Onde viu você os jardins?
- O jardim botânico de Coimbra é
extraordinário.
Concordo, mas pretendo saber, para além das amabilidades, como é
que esta moça, que tem uma grande finura, viu objectivamente, realmente, a
gente da minha terra. Ela hesita com embaraço. Como falar a estes portuguses,
que são a gentileza em pessoa, que a rodeiam e que a admiram?
- Bom ...então aí vai. Os portugueses são
amáveis, e sente-se que isso, lhes sai do coração. Nos primeiros dias ficamos
encantados. Depois ...
- Depois?
- O que começa a admirar-nos ao cabo de
alguns dias, em Portugal, é um estranho comportamento de gente resignada,
ausente, que parece não desejar coisa nenhuma, não procurar nada, não ir para
lado nenhum. Com o passar do tempo isto torna-se impressionante, e acaba por
exasperar. Ça nous agace!
Cá estamos! Penso eu. É sempre a mesma história
quando falo com franceses a respeito do meu país.
Voçê faz-me pensar num jovem professor francês
que me deu como imagem típica de Portugal um velho que viu em Alfama, olhando
da janela o cair da chuva, com olhos parados de quem está longe de tudo. Mas
esse seu compatrício ensinava literatura e provavelmente estava a pensar no
Bernardim Ribeiro ou no António Nobre. Não se trataria afinal de um cliché
literário?
Não. É assim mesmo. As
pessoas em Portugal parecem alheias. Os olhos não veêm. O tempo não passa.
Andam na rua como se não tivessem destino nenhum. Não se apressam para
nada.Parece que não têm projecto nem aspiração.
Quem na minha terra defaz, minha boca amarga.
Mas é preciso reagir a este impulso emocional. E na continuação da
conversa procuro explicar. Um país com 50% de população agrária, e em que as
estruturas agrárias não mudam há séculos. Um país de família patriarcal, em que
os filhos e as filhas passam metade da vida sob a tutela paterna, e acabam por
ficar espiritualmente menores que o resto dos seus dias. Um país de
criadas, de mamãs, de tias que apaparicam os meninos, de pais severos que que
governam de alto a mimosa capoeira familiar. Um país de miséria mansa, um país
de resignação aos caprichos do sol e da chuva, um país de «respeito». Um país
em que existe a carinhosa palavra «fominha», designando uma personagem bem
conhecida, que se senta à mesa dos campónios e é recebida quase como uma visita
de Deus Nosso Senhor.
Tudo isto eu explico à minha interlocutora que se
esforça por compreender, num grande esforço de imaginação, quase comovente.
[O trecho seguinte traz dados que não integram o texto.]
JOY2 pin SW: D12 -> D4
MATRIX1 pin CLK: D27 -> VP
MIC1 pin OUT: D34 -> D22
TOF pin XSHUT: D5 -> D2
Ou
pensará ela, de si para consigo, que tudo isto são fantasias próprias de uma
imaginação meridional? E concluo propurando convencê-la de que este carácter
exótico de Portugal vai acabar, e ela vai ouvir falar dos Portuguses como gente
capaz.
Passarão os tempos em que Pessoa dizia:
Nem Rei, nem Lei nem paz, nem guerra
Define com perfil e ser
Este
fulgor da terra
Que é Portugal a entristecer
Brilho sem luz e sem arder
Como o que o fogo fátuo encerra.
Ninguém sabe que coisa quer.
Ninguém conhece que alma tem,
Nem o que é mal, nem o que é bem
(Que
ânsia distante perto chora?),
Tudo
é incerto e derradeiro
Tudo
é disperso. Nada é inteiro.
Ó Portugal, hoje és nevoeiro...
Este artigo originou a raiva do regime e de sectores da
extrema-direita. António José Saraia e António Paulouro foram atacados em pasquins
fascistas e António José Saraiva proibido de continuar as suas crónicas de
Paris.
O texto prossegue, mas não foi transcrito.